Please set down only the lines between the line containing "part: (245, 390) -> (210, 287), removed" and the end of the records, inclusive, exactly as they stand.
···
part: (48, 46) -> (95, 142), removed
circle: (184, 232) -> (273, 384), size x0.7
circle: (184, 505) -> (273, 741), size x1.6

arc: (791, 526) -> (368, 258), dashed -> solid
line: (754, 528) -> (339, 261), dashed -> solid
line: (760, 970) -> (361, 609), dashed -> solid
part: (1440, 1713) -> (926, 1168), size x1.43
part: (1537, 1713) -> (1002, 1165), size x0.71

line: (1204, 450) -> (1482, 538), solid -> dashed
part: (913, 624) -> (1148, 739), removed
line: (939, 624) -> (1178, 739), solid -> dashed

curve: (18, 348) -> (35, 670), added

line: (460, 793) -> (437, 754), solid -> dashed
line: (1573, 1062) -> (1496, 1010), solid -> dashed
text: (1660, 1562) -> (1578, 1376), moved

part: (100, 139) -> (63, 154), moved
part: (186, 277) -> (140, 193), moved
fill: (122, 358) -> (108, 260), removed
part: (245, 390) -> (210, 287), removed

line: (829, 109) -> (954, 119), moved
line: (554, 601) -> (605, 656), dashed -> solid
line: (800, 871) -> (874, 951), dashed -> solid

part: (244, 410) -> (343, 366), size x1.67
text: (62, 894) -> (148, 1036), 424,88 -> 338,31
···
[Task result]
part: (245, 390) -> (210, 287), removed

line: (829, 109) -> (954, 119), moved
line: (554, 601) -> (605, 656), dashed -> solid
line: (800, 871) -> (874, 951), dashed -> solid

part: (244, 410) -> (343, 366), size x1.67
text: (62, 894) -> (148, 1036), 424,88 -> 338,31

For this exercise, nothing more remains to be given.